Every journey is full of the unexpected.
When we took off for India from JFK I didn’t think we’d have an emergency stop in Norway for a passenger (non-racer) having heart problems. (We didn’t actually leave the plane, just chilled in our seats/ aisles for 4-5 hours. It was pretty random.)
When we left Norway I didn’t think I’d spend that first night in India in a semi-western hotel in New Delhi since we missed our flight due to the precious change of plans. We were blessed with both traditional Indian dinner and breakfast there and got to sleep in actual beds (instead of airport benches).
I didn’t expect to be homesick that first night. As I lay awake in that hotel bed at 2 in the morning the reality of what I’d decided hit me stronger than I’d imagined it would. For the first time I questioned if I should be there (although I think that was mostly due to some stress/travel sickness).
I didn’t expect the sureness I received in that moment of doubt. I was still lacking my usual calm but there was (and still is) no possibility that this isn’t what God has intended for me to do this year. He has made it abundantly clear in every possible way that He is guiding me through this adventure. Knowing that, any cost is worth it. He is worth everything.
I certainly didn’t conceive that we’d still have western toilets at our hostel. I was planning for the least convenience just in case. Hallelujah for toilets, ceiling fans and clean water!!!
We heard that our host at Jirah Children’s Home was going to cook all our meals as part of our arrangement. I didn’t however, realize what extravagance their food would be. Every meal has been about the most delicious thing ever. Think legit Indian curries (not as spicy as I had feared), boiled veggies, fresh fruit and lots of rice (made in a different way almost every time). And their Chai tea is totally different from what you find at Starbucks- way better!

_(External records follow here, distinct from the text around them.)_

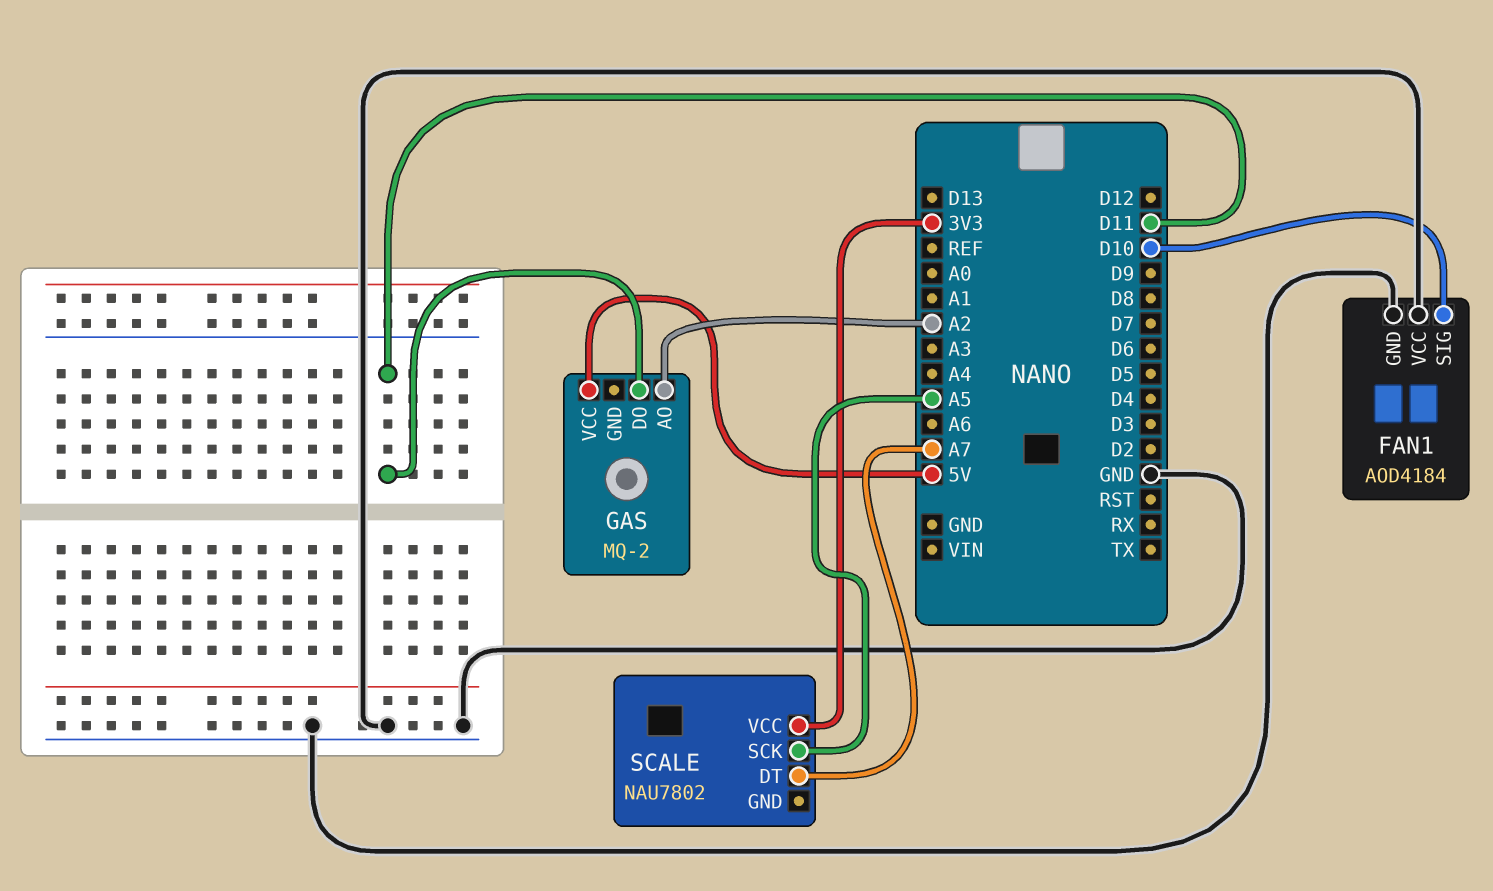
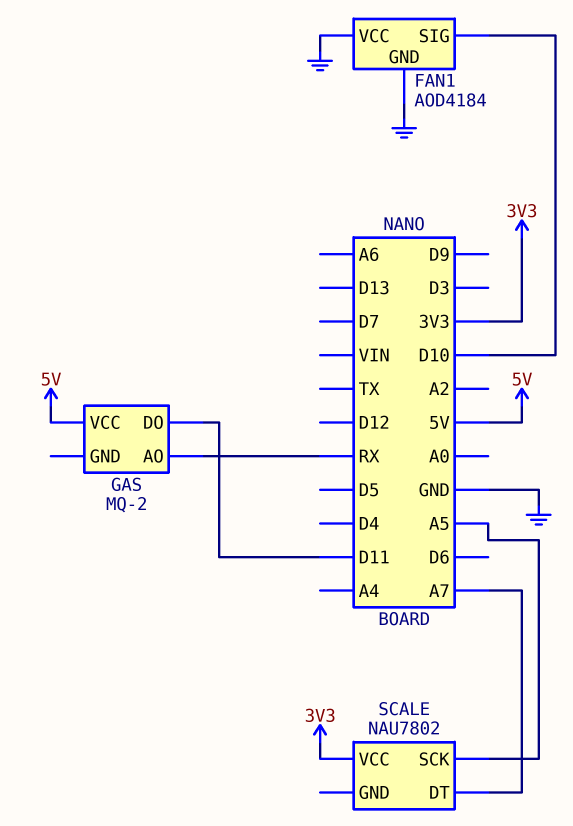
GAS pin AO: A2 -> RX

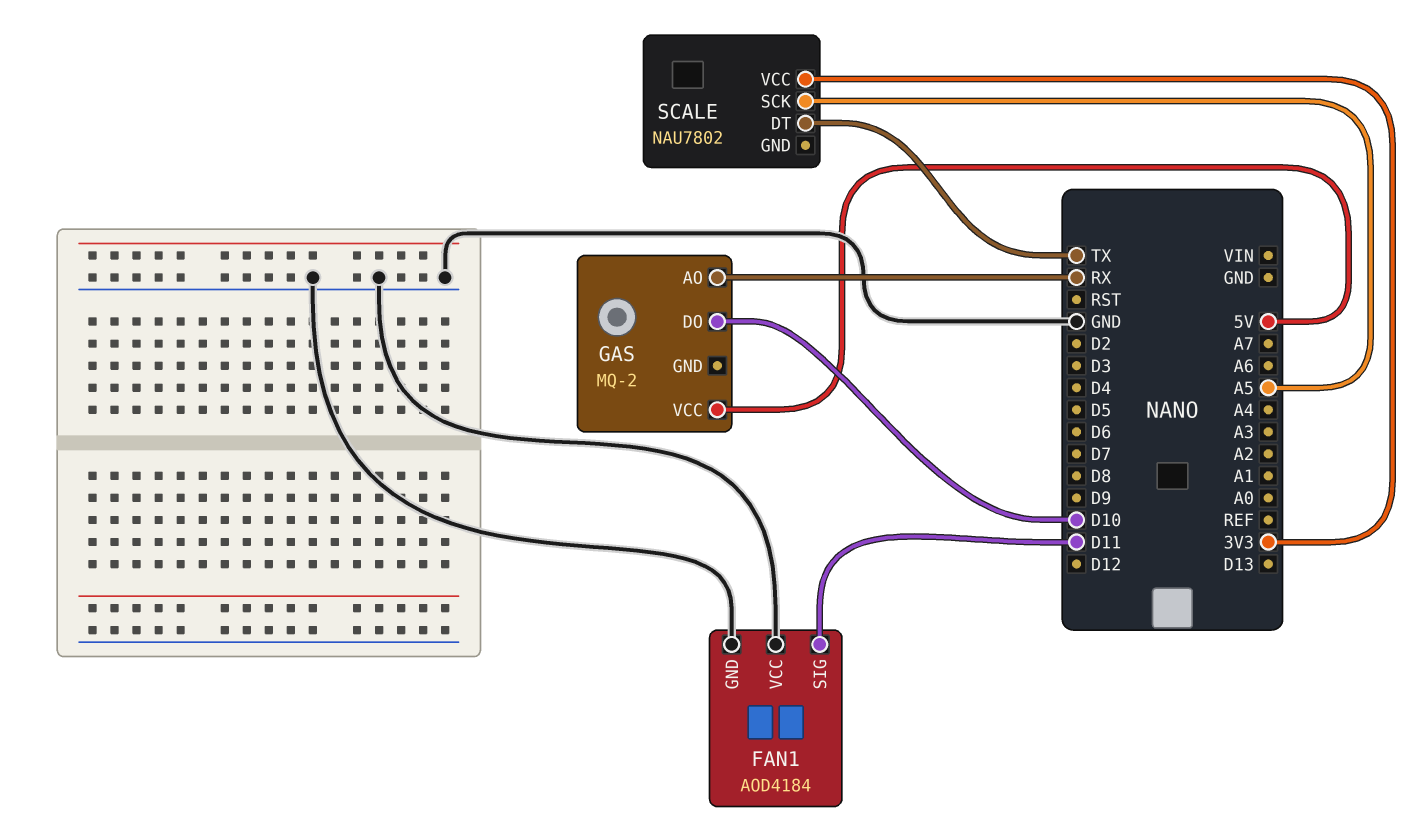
FAN1 pin SIG: D10 -> D11
GAS pin DO: D11 -> D10
SCALE pin DT: A7 -> TX

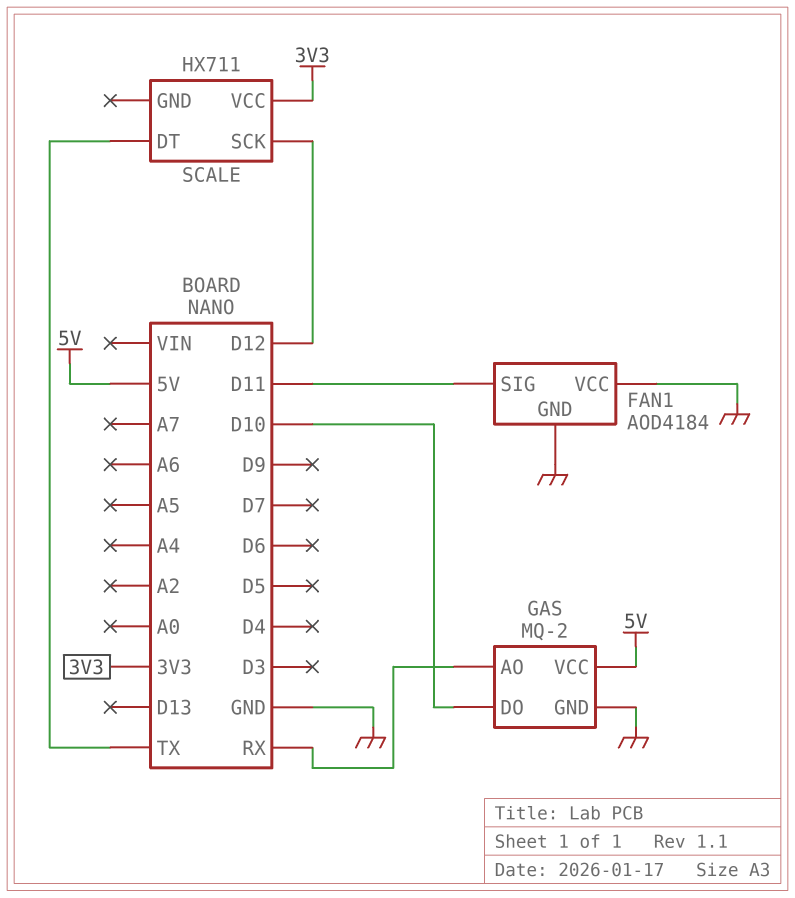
GAS pin GND: none -> GND
SCALE: NAU7802 -> HX711
SCALE pin SCK: A5 -> D12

I discovered quickly that the Christians here love to sing praises to God and pray all the time. We meet 2-3 times a day to sing with the children, teach them new worship songs and read scriptures. Prayer is such a normal part of the day, it’s like breathing. I lose track of how often we pray. It’s wonderful. I think about God at a much more constant rate throughout the day. I’m realizing areas of shallowness in my prayers as I hear this group of children pray with heartfelt depth at their young ages. It’s humbling and challenges me to dig deeper in my talks with God and listen to His heart more.
There were a few things I did expect: less sleep, personal time and such; beautiful yet unusual surroundings (it’s still crazy to look around me and see India); and I knew I’d fall absolutely in love with these kids. It has been a blast playing, singing, praying, and just being around them. Their hearts are so big. They are so full of life and joy. It is a blessing to get to know them and share more of Jesus with them as we grow in our relationship with Him together.
India was not what I expected in so many ways but it is such a blessing to be here with team Beautifully Broken. It makes me that much more excited for what lies ahead that I can’t anticipate. God turns everything out for good. I’m just following Him and learning to embrace all that He is.